Gideon - assuming you didn't go to public school you wont have paid to go to school, yet you directly benefit from being literate and able to add up and take away.
Education is a social good in a number of ways and the investment more than pays for itself.
The fact is we can take two different world views - one where we have a society where what benefits you often benefits me, where a socially just society has less crime, is more productive, is more culturally interesting and is happier all of which are social consequences that benefit me, or one where we are isolated individualists where poverty, illiteracy, bad health, etc are all someone else's problem unless it effects us directly - in which case you better pray your rich.
Yes Jim, we're all in it together, so Gideon should pay extra taxes to pay for an education for you that he can't have. One that means he won't be considered for many jobs that he could do because a degree is a convenient pre-screening device.
You may want to tax the rich more, but an honest approach to the fees question will recognise the balance of taxes that actually are paid, not what you would like that balance to be.
Even the NUS recognised the need for a graduate contribution. The principal difference between their policy and the government's is that under the government's policy the poor will pay less and the rich will pay more.
Now quite why the 4% biggest companies should be taxed differently to other sizes is a complete mystery. Why do the Greens fetishise the size of a business over issues like, say, its environmental impact or social responsibility.
Joe, I'm unlikely to be going to university again, but I'm confident that I'll be paying taxes, so I'm not arguing for him to pay for my education - I'm arguing that both he and I are better off ensuring the next generation are educated properly rather than creating a generation that has less opportunities and more debt than the one I belong to.
We are up for environmental taxes too - but we'd rather criminalise the worst polluters than make money out of them I suppose.
it is good site
Pippa - sorry, lacking a university education I don't understand. You going to university, getting a degree and then paying more taxes makes my life a bed of roses? You want the education - you pay for it.

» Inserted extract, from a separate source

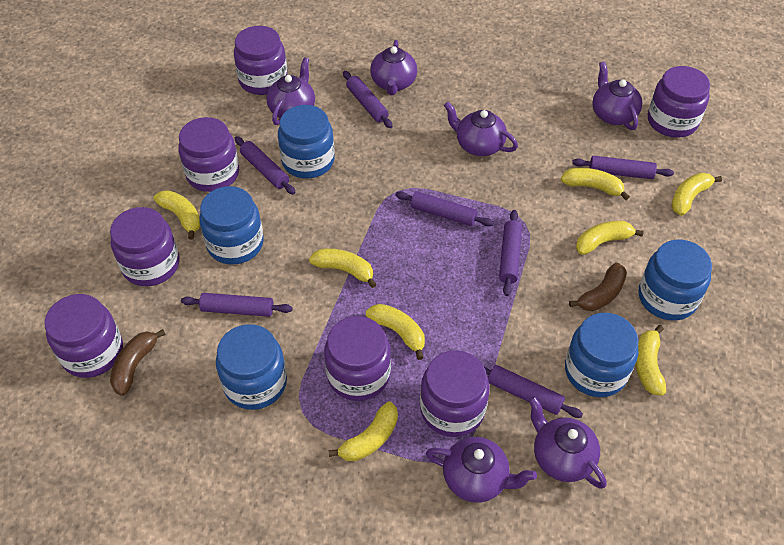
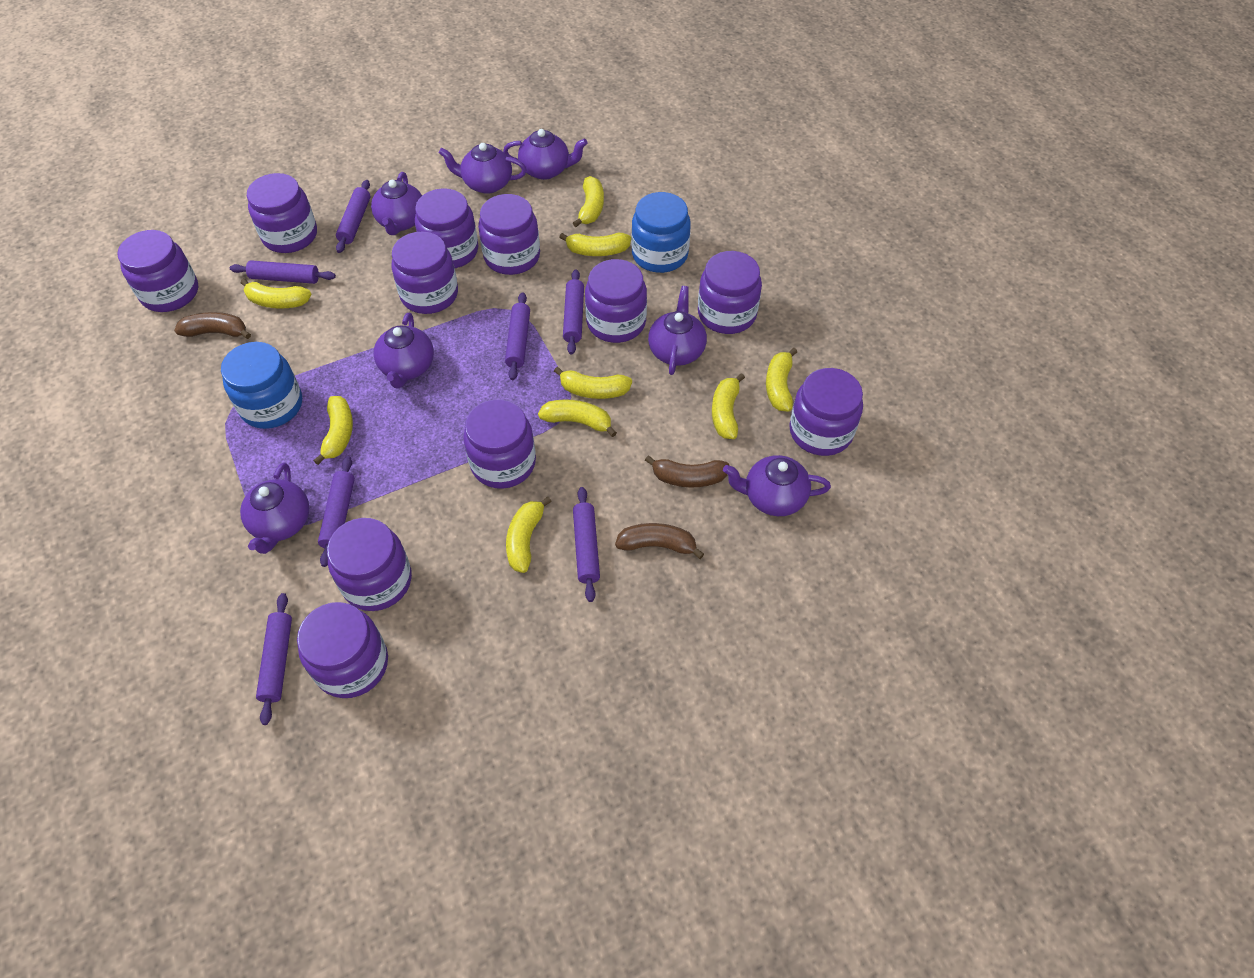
blue jar: 5 -> 2
brown banana: 2 -> 3
purple jar: 7 -> 11
purple teapot: 6 -> 7
yellow banana: 8 -> 9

Gideon, paying more taxes means graduate already contribute disproportionately to all governemnet services. The only way this would not benefit you is if you have never used any government services:primary or secondary schooling, GP, hospital visits, rubish collection,driving on a road or walking on a pavement etc.
Of course, this only works if education genuinely adds that much to earning power. I don't believe that's true: if so much extra was really earned from a degree, its costs would be met by the rise in revenue from ordinary income tax, a graduate tax would be superfluous. If this is not the case, then degrees do not benefit their holders enough financially. Degrees are more likely to have economic benefit collectively rather than individually, particularly engineering & science degrees. For example, the wage for someone researching alzheimers...
I think degrees have a worth that is more than instrumental, they confer non-instrumental benefits that can only be paid back by adding to society's culture/progress, not by a financial contribution.